Abstract: Sequence-to-sequence neural translation models learn semantic and syntactic relations between sentence pairs by optimizing the likelihood of the target given the source, i.e., $p(y|x)$, an objective that ignores other potentially useful sources of information. We introduce an alternative objective function for neural MT that maximizes the mutual information between the source and target sentences, modeling the bi-directional dependency of sources and targets. We implement the model with a simple re-ranking method, and also introduce a decoding algorithm that increases diversity in the N-best list produced by the first pass. Applied to the WMT German/English and French/English tasks, the proposed models offers a consistent performance boost on both standard LSTM and attention-based neural MT architectures.

Original Paper

Authors: Liu, Jurafsky 2016

Paper Review

Introduction

  • Seq2Seq models for machine translation
    • Encoder-decoder network, in which a source sentence input $x$ is mapped (encoded) to a continuous vector representation from which a target output $y$ will be generated (decoded)
    • Optimized through maximizing the log-likelihood of observing the paired output $y$ given $x$: $Loss = -log p(y | x)$
  • Problem: standard Seq2Seq models capture unidirectional dependency from source to target i.e. $p(y | x)$ but ignores $p(x | y)$, the dependency from the target to the source, which has long been an important feautre in phrase-based translation (which also combine other features such as sentence length)
  • Proposal: incorporate this bi-directional dependency and model the maximum mutual information (MMI) between source and target into SEQ2SEQ models.
  • MMI based objective function is equivalent to linearly combining $p(x | y)$ and $p(y | x)$. With tuning weight $\lambda$, such a loss function can be written as: equation

  • But direct decoding from equation (2) is infeasible because computing $p(x | y)$ cannot be done until the target has been computed.
  • Solution: reranking approach to approximate the mutual information between source and target in neural machine translation models.
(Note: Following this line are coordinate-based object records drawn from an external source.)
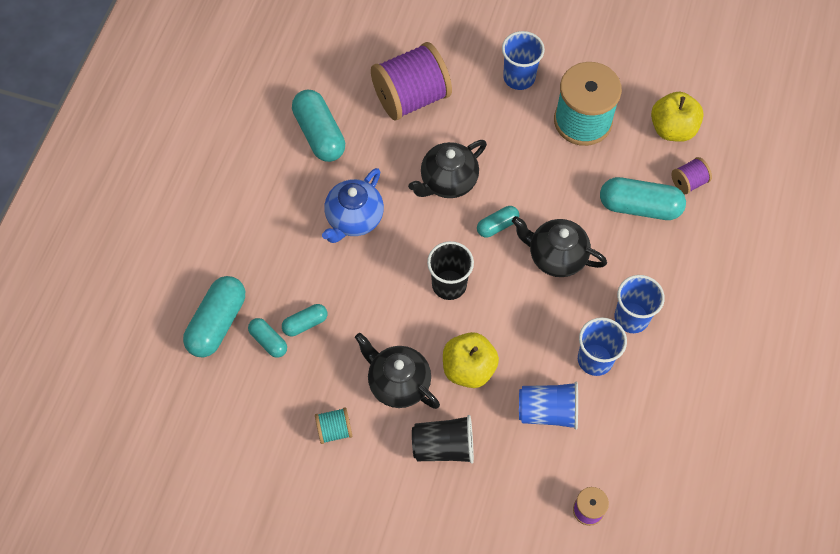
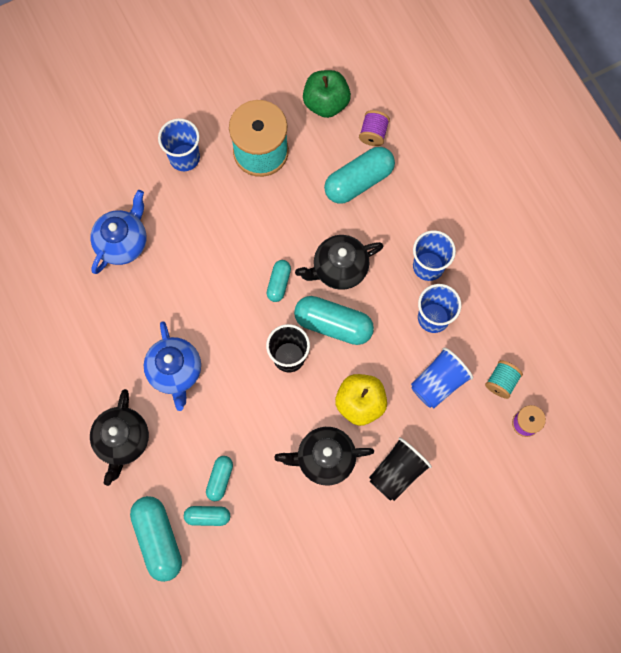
camera: 45 degrees left, 10 degrees up
(319, 134) = (85, 331): turquoise capsule -> turquoise capsule (333, 324)
(334, 430) = (316, 532): turquoise spool -> turquoise spool (501, 382)
(411, 97) = (123, 242): purple spool -> blue teapot
(448, 181) = (213, 282): black teapot -> black teapot (123, 440)
(672, 129) = (326, 103): yellow apple -> green apple

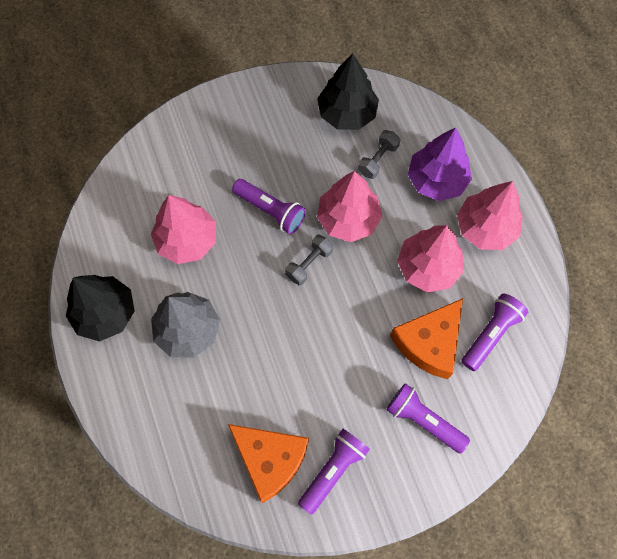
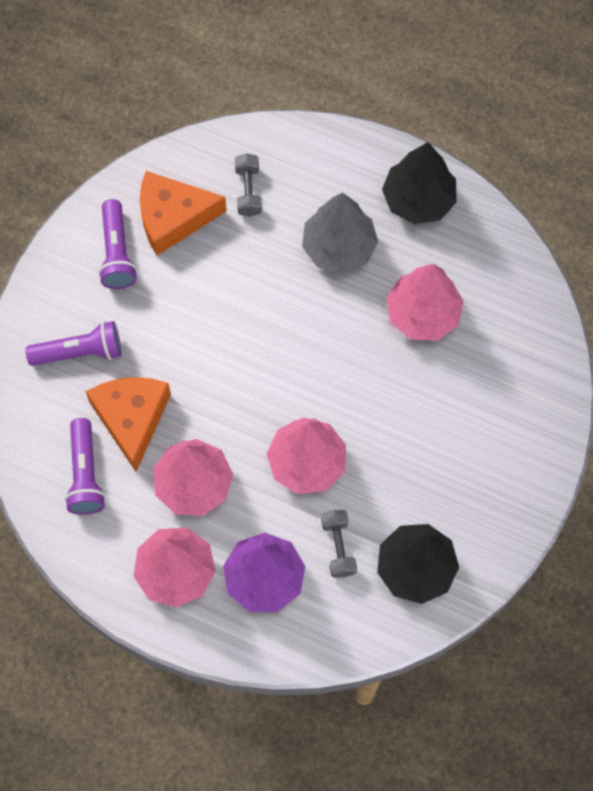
camera: 135 degrees right, 0 degrees up
(271, 210) = (382, 406): purple flashlight -> none
(309, 264) = (299, 391): grey dumbbell -> grey dumbbell (248, 191)

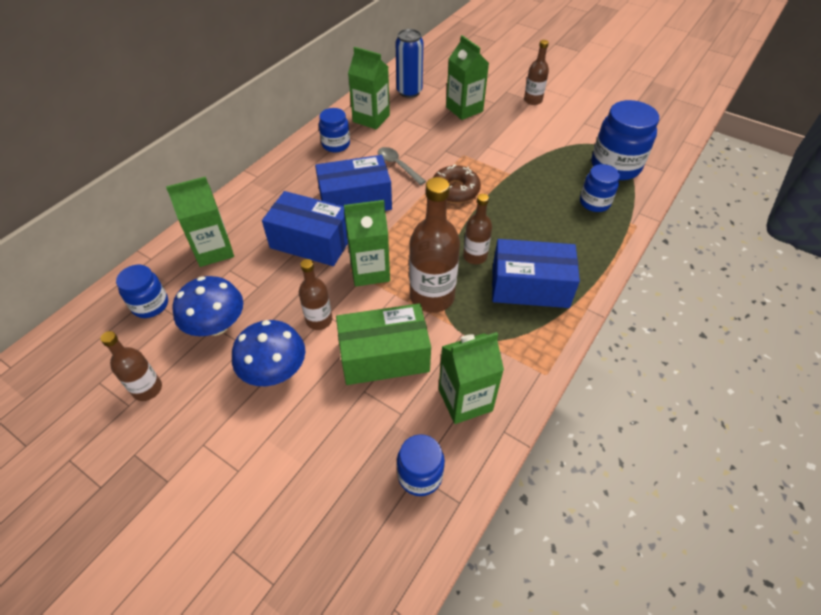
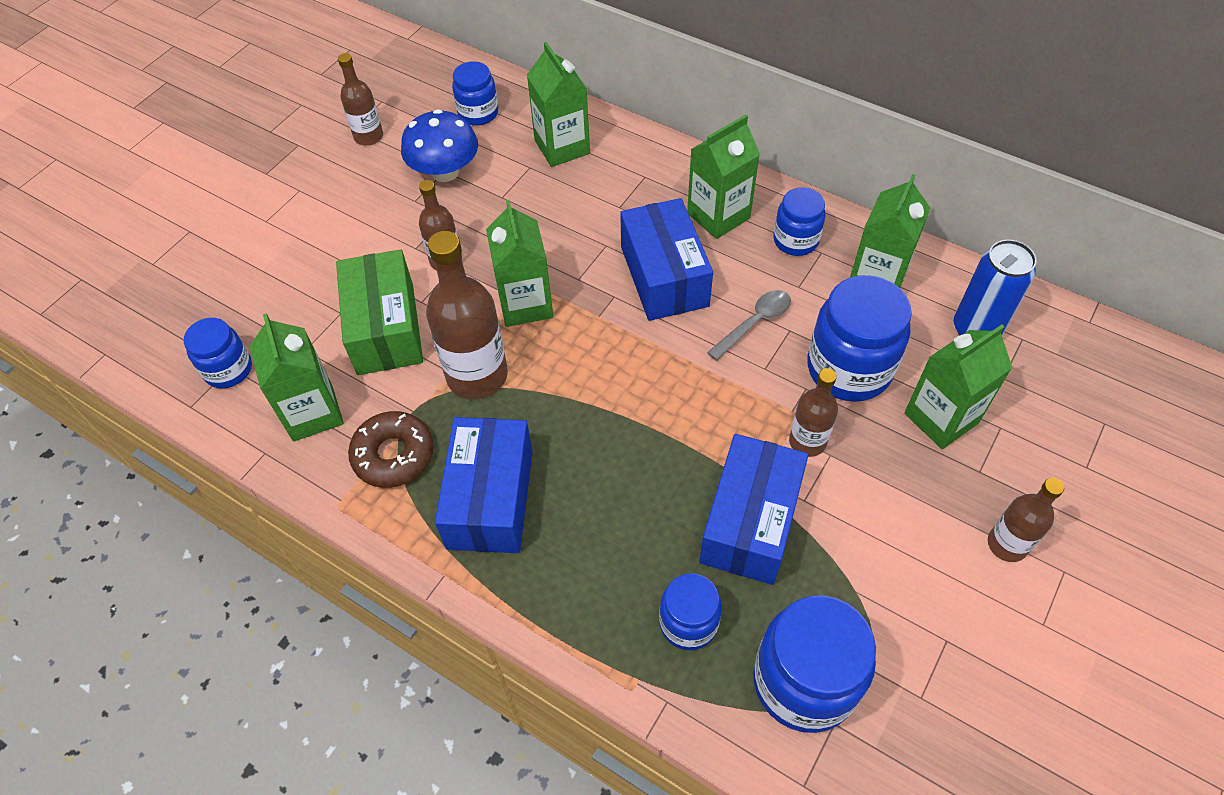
camera: 90 degrees right, 5 degrees up
(275, 371) = (378, 230): blue mushroom -> none
(307, 174) = (718, 216): none -> green carton
(311, 242) = (579, 237): blue box -> blue box (750, 522)
(433, 134) = (849, 369): none -> blue jar
(455, 190) = (702, 403): brown donut -> brown donut (393, 455)
(475, 256) = (552, 428): brown bottle -> brown bottle (807, 441)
We separately trained two Seq2Seq models, one for $p(y | x)$ and one for $p(x | y)$.
    • $p(y | x)$ model is used to generate N-best lists from the source sentence $x$
    • $p(x | y)$ is used to rerank the lists
    • diversity-promoting decoding model tailored to neural MT systems

Background: Neural Machine Translation

Definition Neural machine translation models map source $x = {x_1, x_2, …x_N}$ to a continuous vector representation, from which target output $y = {y_1, y_2, …, y_N}$ is to be generated.

LSTM Models

  • A long-short term memory model (Hochreiter and Schmidhuber, 1997) associates each time step with an input gate, a memory gate and an output gate, denoted respectively as $i_t, f_t and o_t$.
  • The LSTM defines a distribution over outputs $y$ and sequentially predicts tokens using a softmax function
  • During decoding, the algorithm terminates when an $EOS$ token is predicted

Attention Models

  • Attention models adopt a look-back strategy that links the current decoding stage with input time steps to represent which portions of the input are most responsible for the current decoding state
  • Let $H = {ˆh_1, ˆh_2, …, ˆh_N}$ be the collection of hidden vectors outputted from LSTMs during encoding. Each element in $H$ contains information about the input sequences, focusing on the parts surrounding each specific token.
  • Attention models link the current-step decoding information, i.e., $h_t$ with each of the representations at decoding step $ˆh_{t’}$ using a weight variable $a_t$.
  • $a_t$ can be constructed from different scoring functions such as dot product or concatenation
  • General strategy: dot product then average weights over all input time-steps

Unknown Word Replacements

  • From the attention models, we obtain word alignments from the training dataset, from which a bilingual dictionary is extracted. At test time, we first generate target sequences. Once a translation is generated, we link the generated UNK tokens back to positions in the source inputs, and replace each UNK token with the translation word of its correspondent source token using the pre-constructed dictionary.
  • For SEQ2SEQ models, we first generate translations and replace UNK tokens within the translations using the pre-trained attention models to post-process the translations.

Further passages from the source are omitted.